Huy Bui on Freunde Von Freunden
PHOTOS BY EMILY JOHNSTON
Though we have a particular fondness for so many of the designers we’ve featured or worked with in the five years since Sight Unseen began, Huy Bui might be the only one who can lay claim to being both one of our favorite designers and the co-founder of one of our favorite New York restaurants. As the founder of Plant-In City — or what he calls architectural terrariums for “the 21st century” — Bui was one of the inaugural exhibitors at our Sight Unseen OFFSITE showcase last year. And as the designer and co-founder of the Lower East Side Vietnamese eatery An Choi, Bui’s provided the backdrop for many a late-night design date. So when Freunde von Freunden reached out with the opportunity to co-publish a story on Bui’s Brooklyn apartment and studio — complete with cameos by the designer’s sweet dog Loopy, one of the more popular attractions at OFFSITE last year — we jumped at the chance. We’ve excerpted the intro (written by Shoko Wanger) and a selection of photos here, but head on over to FvF when you’re done for a full look at the designer’s digs as well as his unconventional career path — from banker to architecture student to full-blown plant whisperer.
“Huy Bui speaks about his plants the way some people speak about their children. His eyes widen. He smiles. He tells stories with the energy and awe of someone who’s been witness to the beginnings of life and all the magic of notable “firsts”: first blooms, first blossoms, first signs of growth.”

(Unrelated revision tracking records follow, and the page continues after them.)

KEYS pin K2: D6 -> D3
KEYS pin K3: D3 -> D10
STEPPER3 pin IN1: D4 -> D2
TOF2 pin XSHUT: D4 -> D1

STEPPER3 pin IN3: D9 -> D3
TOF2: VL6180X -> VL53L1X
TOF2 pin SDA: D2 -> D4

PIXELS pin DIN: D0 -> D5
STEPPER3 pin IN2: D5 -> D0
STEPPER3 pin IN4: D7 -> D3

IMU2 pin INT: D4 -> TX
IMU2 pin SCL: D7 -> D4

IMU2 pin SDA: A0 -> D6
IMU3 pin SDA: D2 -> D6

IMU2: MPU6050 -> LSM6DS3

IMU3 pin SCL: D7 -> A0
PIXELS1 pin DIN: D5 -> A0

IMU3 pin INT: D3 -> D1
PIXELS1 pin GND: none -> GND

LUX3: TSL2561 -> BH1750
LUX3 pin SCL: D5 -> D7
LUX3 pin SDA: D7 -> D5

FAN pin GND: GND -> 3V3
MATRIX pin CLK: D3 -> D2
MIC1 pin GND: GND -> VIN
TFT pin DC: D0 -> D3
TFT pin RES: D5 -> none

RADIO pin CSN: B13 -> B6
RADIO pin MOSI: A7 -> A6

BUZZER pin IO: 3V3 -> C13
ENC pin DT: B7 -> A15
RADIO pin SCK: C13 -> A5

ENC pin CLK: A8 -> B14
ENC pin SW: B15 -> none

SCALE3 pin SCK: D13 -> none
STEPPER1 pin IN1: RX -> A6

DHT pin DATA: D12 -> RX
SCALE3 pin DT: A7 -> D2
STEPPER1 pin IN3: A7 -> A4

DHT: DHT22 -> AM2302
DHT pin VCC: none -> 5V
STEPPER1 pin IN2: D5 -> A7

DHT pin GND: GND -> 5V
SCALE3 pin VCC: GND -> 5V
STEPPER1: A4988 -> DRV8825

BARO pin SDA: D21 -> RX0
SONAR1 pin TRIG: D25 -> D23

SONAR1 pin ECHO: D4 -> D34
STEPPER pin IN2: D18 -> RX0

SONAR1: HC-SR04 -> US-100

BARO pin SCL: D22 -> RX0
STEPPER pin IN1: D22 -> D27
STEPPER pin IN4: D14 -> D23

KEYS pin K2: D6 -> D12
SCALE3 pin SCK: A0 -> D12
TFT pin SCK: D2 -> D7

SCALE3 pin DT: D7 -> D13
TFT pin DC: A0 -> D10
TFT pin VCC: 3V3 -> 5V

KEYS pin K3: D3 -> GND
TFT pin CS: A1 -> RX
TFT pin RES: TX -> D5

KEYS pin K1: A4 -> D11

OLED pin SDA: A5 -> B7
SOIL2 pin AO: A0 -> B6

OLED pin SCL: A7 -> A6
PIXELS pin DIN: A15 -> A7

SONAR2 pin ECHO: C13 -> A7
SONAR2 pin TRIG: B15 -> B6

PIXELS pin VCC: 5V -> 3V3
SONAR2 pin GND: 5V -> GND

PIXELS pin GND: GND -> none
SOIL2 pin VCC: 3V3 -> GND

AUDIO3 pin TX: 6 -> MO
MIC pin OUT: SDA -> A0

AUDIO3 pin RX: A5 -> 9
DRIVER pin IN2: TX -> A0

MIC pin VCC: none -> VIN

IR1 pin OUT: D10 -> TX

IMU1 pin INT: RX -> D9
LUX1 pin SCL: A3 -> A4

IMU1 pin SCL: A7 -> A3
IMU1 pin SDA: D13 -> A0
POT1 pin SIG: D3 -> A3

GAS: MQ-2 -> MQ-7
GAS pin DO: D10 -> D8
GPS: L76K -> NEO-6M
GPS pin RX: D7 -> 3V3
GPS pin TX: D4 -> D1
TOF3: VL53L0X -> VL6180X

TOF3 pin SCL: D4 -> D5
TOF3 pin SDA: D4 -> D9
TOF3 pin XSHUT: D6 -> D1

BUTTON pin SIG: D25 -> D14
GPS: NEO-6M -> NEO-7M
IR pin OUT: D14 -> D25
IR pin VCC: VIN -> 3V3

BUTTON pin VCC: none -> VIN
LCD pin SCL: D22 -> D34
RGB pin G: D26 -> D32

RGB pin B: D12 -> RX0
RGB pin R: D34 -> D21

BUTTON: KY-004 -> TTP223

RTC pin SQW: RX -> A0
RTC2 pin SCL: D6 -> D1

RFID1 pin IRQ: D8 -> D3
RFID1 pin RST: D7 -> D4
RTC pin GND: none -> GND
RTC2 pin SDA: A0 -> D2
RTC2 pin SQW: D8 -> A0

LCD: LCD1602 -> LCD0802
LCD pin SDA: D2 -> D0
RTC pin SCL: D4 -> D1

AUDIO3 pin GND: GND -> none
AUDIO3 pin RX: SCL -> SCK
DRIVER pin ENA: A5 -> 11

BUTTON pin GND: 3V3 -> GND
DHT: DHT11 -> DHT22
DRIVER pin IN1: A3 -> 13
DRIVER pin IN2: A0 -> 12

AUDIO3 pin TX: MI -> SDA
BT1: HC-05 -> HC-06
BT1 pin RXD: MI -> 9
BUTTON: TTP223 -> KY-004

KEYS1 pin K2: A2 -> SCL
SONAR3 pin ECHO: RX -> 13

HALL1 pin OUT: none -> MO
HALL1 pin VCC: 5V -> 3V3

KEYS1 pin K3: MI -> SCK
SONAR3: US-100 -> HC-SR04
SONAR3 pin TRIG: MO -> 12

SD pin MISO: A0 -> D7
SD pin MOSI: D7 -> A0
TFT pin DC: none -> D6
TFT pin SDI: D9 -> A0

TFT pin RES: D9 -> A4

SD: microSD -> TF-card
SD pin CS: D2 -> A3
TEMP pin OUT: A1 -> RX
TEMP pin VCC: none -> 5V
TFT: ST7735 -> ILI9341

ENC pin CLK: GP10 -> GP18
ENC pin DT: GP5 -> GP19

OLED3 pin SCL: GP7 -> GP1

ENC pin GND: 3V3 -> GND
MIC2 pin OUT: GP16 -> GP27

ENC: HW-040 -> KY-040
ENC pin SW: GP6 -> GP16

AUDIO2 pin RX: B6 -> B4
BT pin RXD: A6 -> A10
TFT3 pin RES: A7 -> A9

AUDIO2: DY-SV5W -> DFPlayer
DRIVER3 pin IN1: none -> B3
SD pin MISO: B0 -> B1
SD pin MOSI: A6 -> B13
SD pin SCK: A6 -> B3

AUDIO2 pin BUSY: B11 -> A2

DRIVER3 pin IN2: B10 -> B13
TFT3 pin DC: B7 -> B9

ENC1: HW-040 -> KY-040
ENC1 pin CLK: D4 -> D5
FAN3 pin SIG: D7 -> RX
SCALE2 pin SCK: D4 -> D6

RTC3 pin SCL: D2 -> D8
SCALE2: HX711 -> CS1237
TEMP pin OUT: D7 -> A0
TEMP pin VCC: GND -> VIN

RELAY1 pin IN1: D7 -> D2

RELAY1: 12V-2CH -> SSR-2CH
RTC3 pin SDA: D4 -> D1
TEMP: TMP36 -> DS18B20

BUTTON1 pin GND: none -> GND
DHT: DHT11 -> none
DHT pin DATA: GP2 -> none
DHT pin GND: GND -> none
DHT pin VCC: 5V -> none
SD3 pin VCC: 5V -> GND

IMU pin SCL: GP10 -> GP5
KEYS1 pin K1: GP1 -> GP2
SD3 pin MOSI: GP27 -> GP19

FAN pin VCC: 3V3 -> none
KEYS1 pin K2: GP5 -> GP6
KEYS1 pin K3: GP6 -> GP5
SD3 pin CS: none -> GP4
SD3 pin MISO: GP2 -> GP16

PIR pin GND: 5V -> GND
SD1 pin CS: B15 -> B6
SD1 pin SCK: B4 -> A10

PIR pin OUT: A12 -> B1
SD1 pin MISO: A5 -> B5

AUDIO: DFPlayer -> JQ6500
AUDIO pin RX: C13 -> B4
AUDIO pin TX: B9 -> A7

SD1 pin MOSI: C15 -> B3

“To those familiar with Huy’s path as an architect, designer, and creative thinker, this makes sense. Fascinated with nature and the adaptability of plant life, the former banker has spent the better portion of the past three years tending to a project he calls Plant-in City, which marries smart design, technological innovation, and a deep appreciation for the natural world. Centered on stackable wooden structures made to sustain plant life in urban settings, Plant-in City installations serve as a reminder that science and art can coexist beautifully — and are connected in ways that transcend aesthetics.”
“The artist himself appears to be someone who’s deeply connected, too — to his work, certainly, but also to the many joys of life. When he’s not ensconced in his Williamsburg studio, he’s reading at his apartment just blocks away, or walking his dogs (both of whom he shares with friends), or squeezing in a meal at the Manhattan restaurant he co-owns with his brother. He talks often about how lucky he is, and how inspired.”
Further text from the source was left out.